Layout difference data
※
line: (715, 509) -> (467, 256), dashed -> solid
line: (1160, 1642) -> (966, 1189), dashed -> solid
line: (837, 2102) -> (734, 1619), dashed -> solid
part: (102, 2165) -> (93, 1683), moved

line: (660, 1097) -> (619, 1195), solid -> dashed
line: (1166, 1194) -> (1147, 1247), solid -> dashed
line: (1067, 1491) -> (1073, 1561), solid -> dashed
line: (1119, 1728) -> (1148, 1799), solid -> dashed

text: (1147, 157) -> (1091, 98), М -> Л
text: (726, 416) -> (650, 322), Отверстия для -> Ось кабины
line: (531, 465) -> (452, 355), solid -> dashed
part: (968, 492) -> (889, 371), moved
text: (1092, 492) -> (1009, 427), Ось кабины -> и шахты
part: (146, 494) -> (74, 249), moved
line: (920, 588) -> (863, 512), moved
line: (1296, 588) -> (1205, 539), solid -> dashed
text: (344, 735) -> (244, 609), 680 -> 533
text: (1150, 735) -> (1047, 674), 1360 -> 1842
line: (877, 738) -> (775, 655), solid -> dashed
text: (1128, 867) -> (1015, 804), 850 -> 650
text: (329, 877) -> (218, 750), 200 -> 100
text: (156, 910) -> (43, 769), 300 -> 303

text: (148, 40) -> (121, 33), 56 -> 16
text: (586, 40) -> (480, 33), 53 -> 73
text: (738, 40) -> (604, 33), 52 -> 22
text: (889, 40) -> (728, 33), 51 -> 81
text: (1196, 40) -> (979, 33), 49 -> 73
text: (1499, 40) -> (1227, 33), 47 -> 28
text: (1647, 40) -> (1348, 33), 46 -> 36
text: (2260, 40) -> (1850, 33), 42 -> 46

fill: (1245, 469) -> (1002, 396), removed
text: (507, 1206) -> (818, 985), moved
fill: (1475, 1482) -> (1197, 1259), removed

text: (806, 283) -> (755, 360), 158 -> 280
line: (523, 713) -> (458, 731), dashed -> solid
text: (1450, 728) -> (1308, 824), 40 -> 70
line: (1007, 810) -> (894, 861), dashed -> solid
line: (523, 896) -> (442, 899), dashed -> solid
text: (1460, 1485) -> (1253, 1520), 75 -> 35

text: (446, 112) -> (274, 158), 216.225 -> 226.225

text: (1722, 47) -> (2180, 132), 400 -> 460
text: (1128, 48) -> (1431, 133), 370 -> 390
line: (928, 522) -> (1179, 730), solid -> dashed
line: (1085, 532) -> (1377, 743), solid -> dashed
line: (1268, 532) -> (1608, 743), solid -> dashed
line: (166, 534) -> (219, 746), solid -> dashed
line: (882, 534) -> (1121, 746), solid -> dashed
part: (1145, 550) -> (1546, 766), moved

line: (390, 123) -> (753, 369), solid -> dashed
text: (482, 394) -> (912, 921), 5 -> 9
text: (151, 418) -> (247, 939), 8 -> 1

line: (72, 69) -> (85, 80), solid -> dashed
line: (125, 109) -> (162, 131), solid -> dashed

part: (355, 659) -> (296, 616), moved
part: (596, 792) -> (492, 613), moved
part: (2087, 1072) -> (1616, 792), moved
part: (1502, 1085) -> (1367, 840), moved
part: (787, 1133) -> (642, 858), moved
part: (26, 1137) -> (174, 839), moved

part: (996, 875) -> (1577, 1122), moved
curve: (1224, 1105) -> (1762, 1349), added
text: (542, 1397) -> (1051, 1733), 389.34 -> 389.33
※
All the records above must be transcribed without a single change to any word.

Problem solution
line: (715, 509) -> (467, 256), dashed -> solid
line: (1160, 1642) -> (966, 1189), dashed -> solid
line: (837, 2102) -> (734, 1619), dashed -> solid
part: (102, 2165) -> (93, 1683), moved

line: (660, 1097) -> (619, 1195), solid -> dashed
line: (1166, 1194) -> (1147, 1247), solid -> dashed
line: (1067, 1491) -> (1073, 1561), solid -> dashed
line: (1119, 1728) -> (1148, 1799), solid -> dashed

text: (1147, 157) -> (1091, 98), М -> Л
text: (726, 416) -> (650, 322), Отверстия для -> Ось кабины
line: (531, 465) -> (452, 355), solid -> dashed
part: (968, 492) -> (889, 371), moved
text: (1092, 492) -> (1009, 427), Ось кабины -> и шахты
part: (146, 494) -> (74, 249), moved
line: (920, 588) -> (863, 512), moved
line: (1296, 588) -> (1205, 539), solid -> dashed
text: (344, 735) -> (244, 609), 680 -> 533
text: (1150, 735) -> (1047, 674), 1360 -> 1842
line: (877, 738) -> (775, 655), solid -> dashed
text: (1128, 867) -> (1015, 804), 850 -> 650
text: (329, 877) -> (218, 750), 200 -> 100
text: (156, 910) -> (43, 769), 300 -> 303

text: (148, 40) -> (121, 33), 56 -> 16
text: (586, 40) -> (480, 33), 53 -> 73
text: (738, 40) -> (604, 33), 52 -> 22
text: (889, 40) -> (728, 33), 51 -> 81
text: (1196, 40) -> (979, 33), 49 -> 73
text: (1499, 40) -> (1227, 33), 47 -> 28
text: (1647, 40) -> (1348, 33), 46 -> 36
text: (2260, 40) -> (1850, 33), 42 -> 46

fill: (1245, 469) -> (1002, 396), removed
text: (507, 1206) -> (818, 985), moved
fill: (1475, 1482) -> (1197, 1259), removed

text: (806, 283) -> (755, 360), 158 -> 280
line: (523, 713) -> (458, 731), dashed -> solid
text: (1450, 728) -> (1308, 824), 40 -> 70
line: (1007, 810) -> (894, 861), dashed -> solid
line: (523, 896) -> (442, 899), dashed -> solid
text: (1460, 1485) -> (1253, 1520), 75 -> 35

text: (446, 112) -> (274, 158), 216.225 -> 226.225

text: (1722, 47) -> (2180, 132), 400 -> 460
text: (1128, 48) -> (1431, 133), 370 -> 390
line: (928, 522) -> (1179, 730), solid -> dashed
line: (1085, 532) -> (1377, 743), solid -> dashed
line: (1268, 532) -> (1608, 743), solid -> dashed
line: (166, 534) -> (219, 746), solid -> dashed
line: (882, 534) -> (1121, 746), solid -> dashed
part: (1145, 550) -> (1546, 766), moved

line: (390, 123) -> (753, 369), solid -> dashed
text: (482, 394) -> (912, 921), 5 -> 9
text: (151, 418) -> (247, 939), 8 -> 1

line: (72, 69) -> (85, 80), solid -> dashed
line: (125, 109) -> (162, 131), solid -> dashed

part: (355, 659) -> (296, 616), moved
part: (596, 792) -> (492, 613), moved
part: (2087, 1072) -> (1616, 792), moved
part: (1502, 1085) -> (1367, 840), moved
part: (787, 1133) -> (642, 858), moved
part: (26, 1137) -> (174, 839), moved

part: (996, 875) -> (1577, 1122), moved
curve: (1224, 1105) -> (1762, 1349), added
text: (542, 1397) -> (1051, 1733), 389.34 -> 389.33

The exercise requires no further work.